------ Extracted information ------

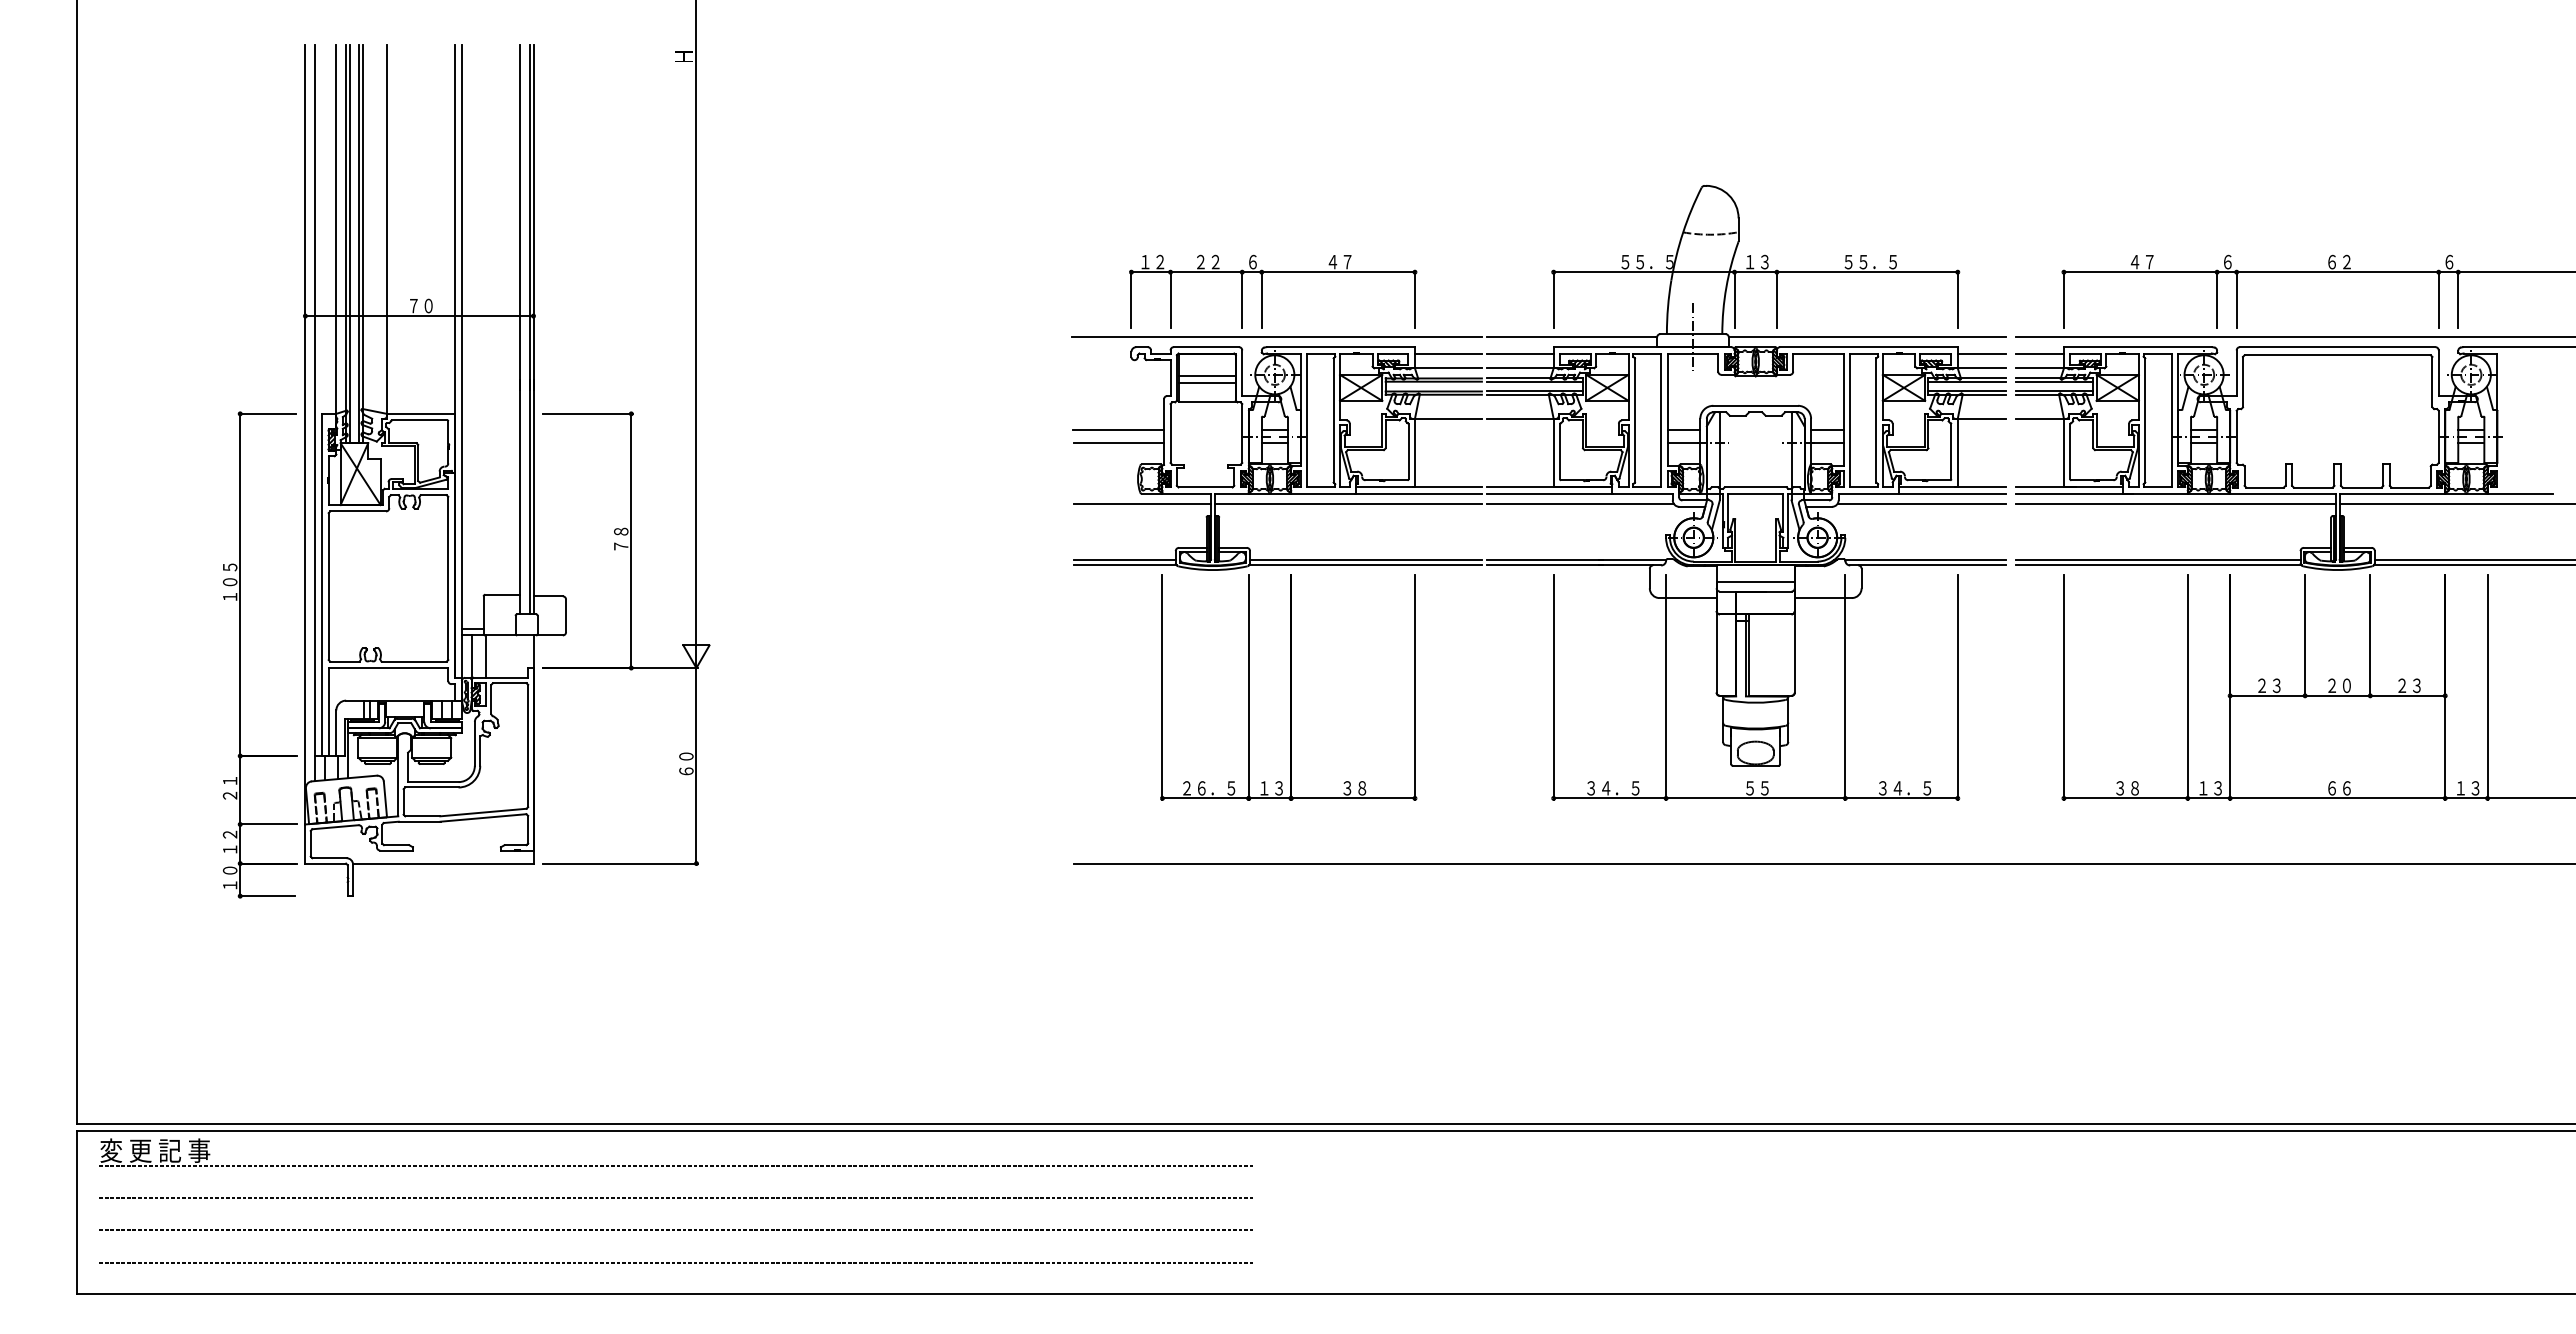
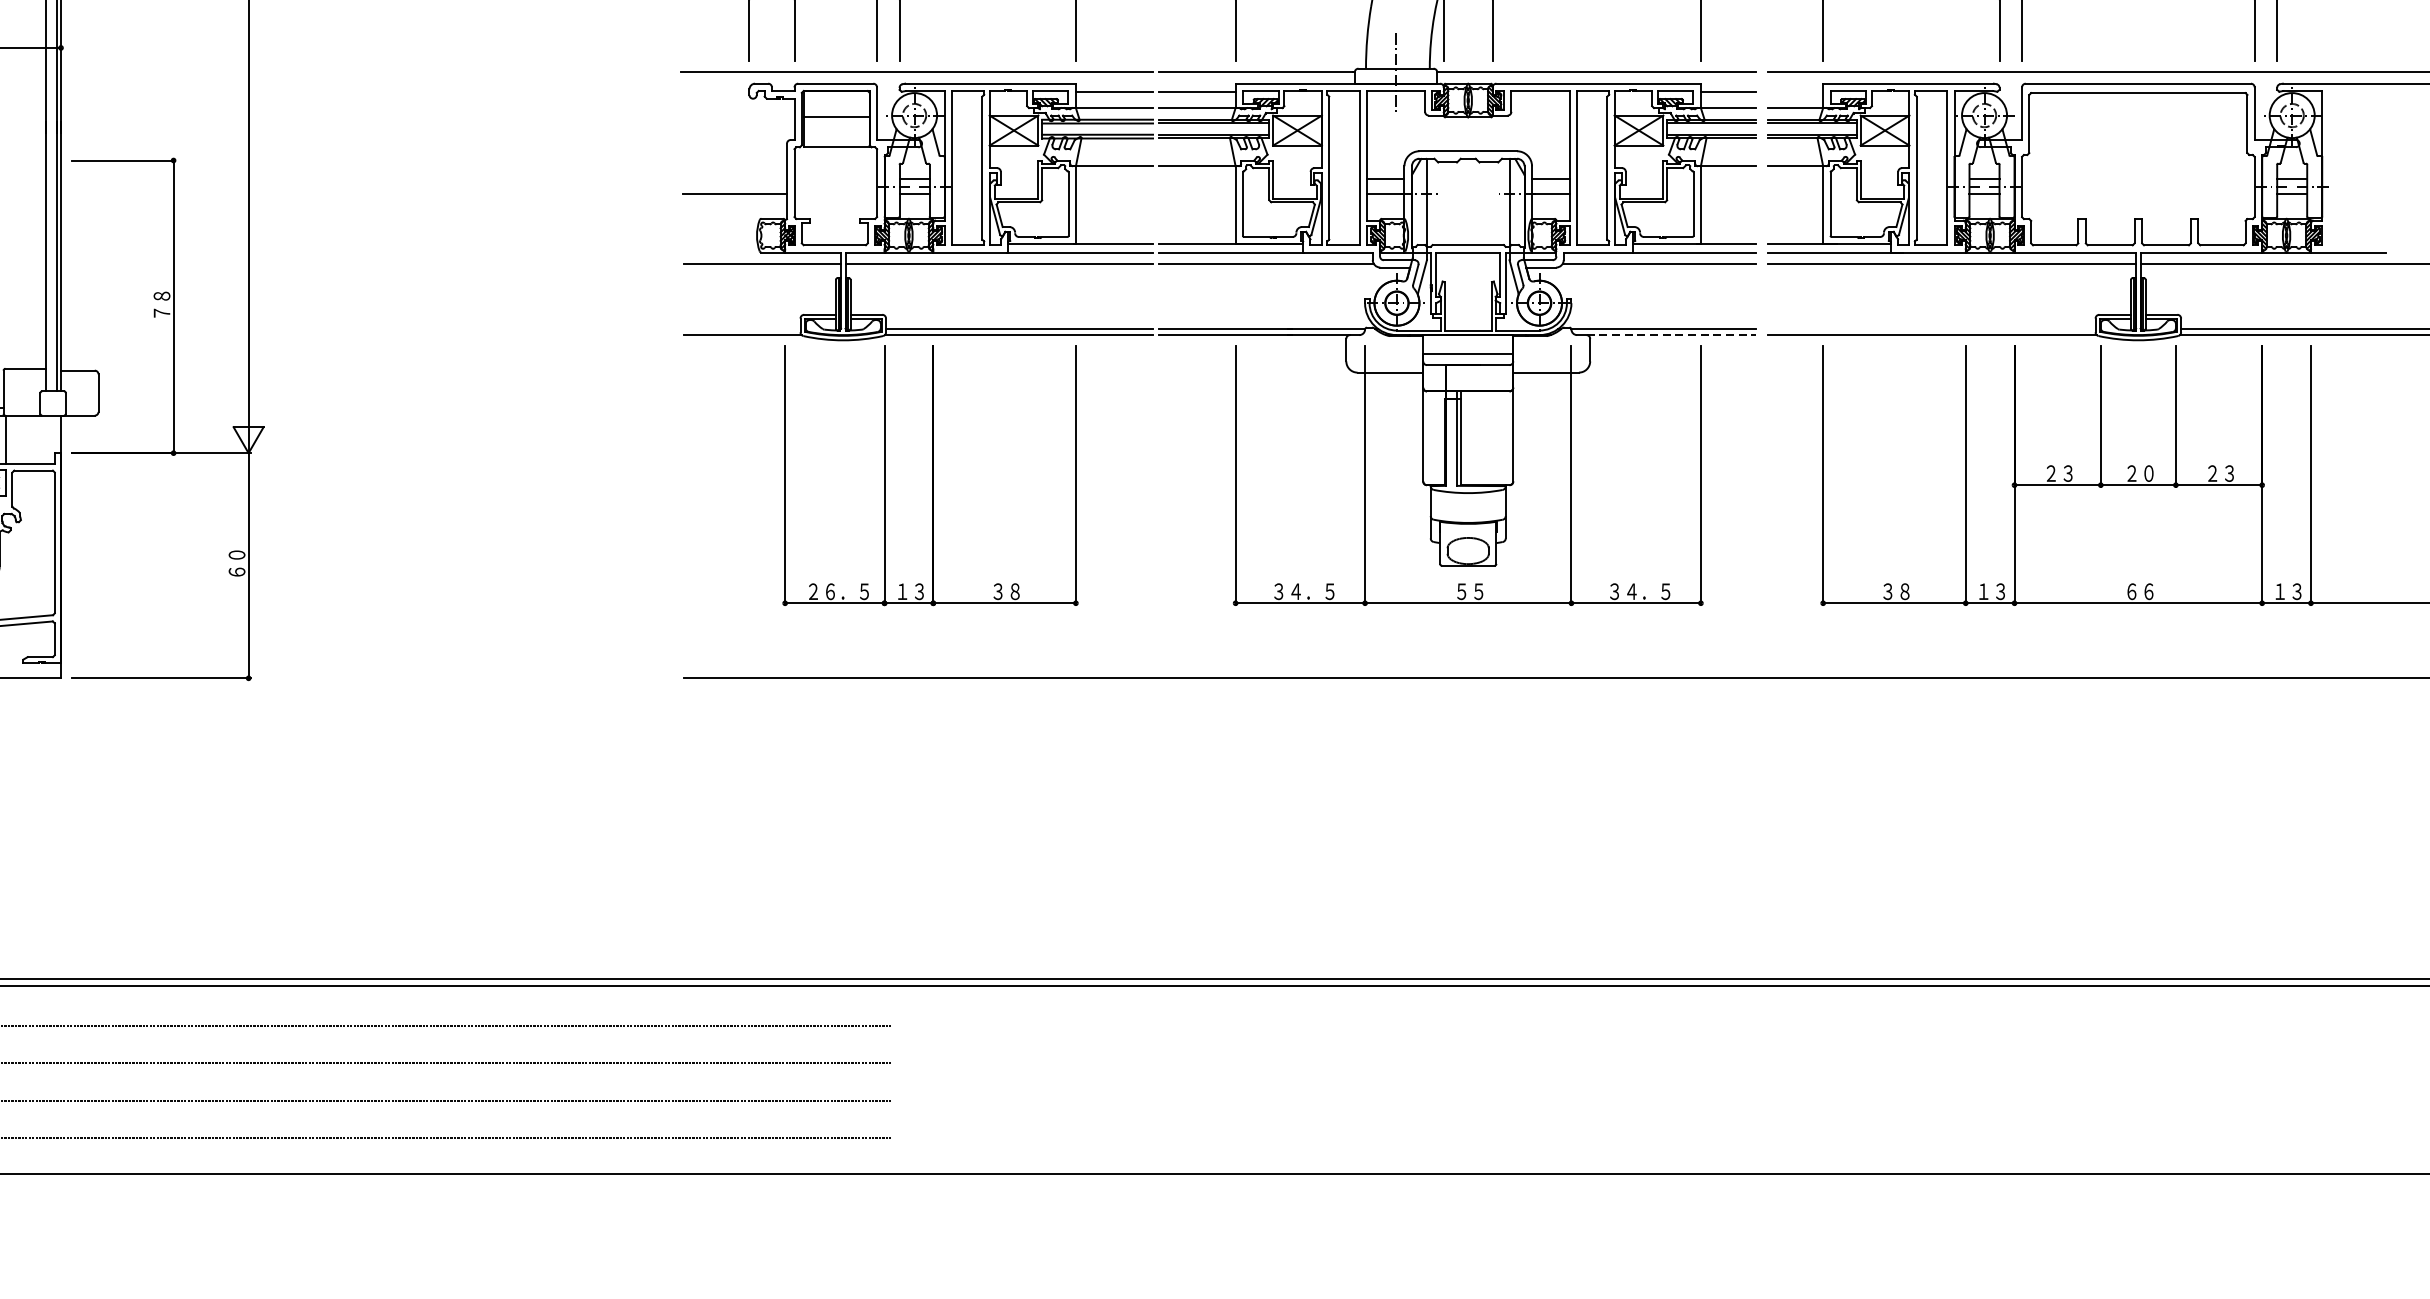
line: (2039, 354) -> (1795, 92), removed
line: (1206, 382) -> (835, 124), removed
line: (1118, 430) -> (734, 179), removed
line: (1124, 560) -> (741, 329), removed
line: (2157, 560) -> (1930, 329), removed
line: (1932, 565) -> (1671, 335), solid -> dashed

------

# Your task
An exact copy of every entry above is needed, with the pictures left out.

# Your response
line: (2039, 354) -> (1795, 92), removed
line: (1206, 382) -> (835, 124), removed
line: (1118, 430) -> (734, 179), removed
line: (1124, 560) -> (741, 329), removed
line: (2157, 560) -> (1930, 329), removed
line: (1932, 565) -> (1671, 335), solid -> dashed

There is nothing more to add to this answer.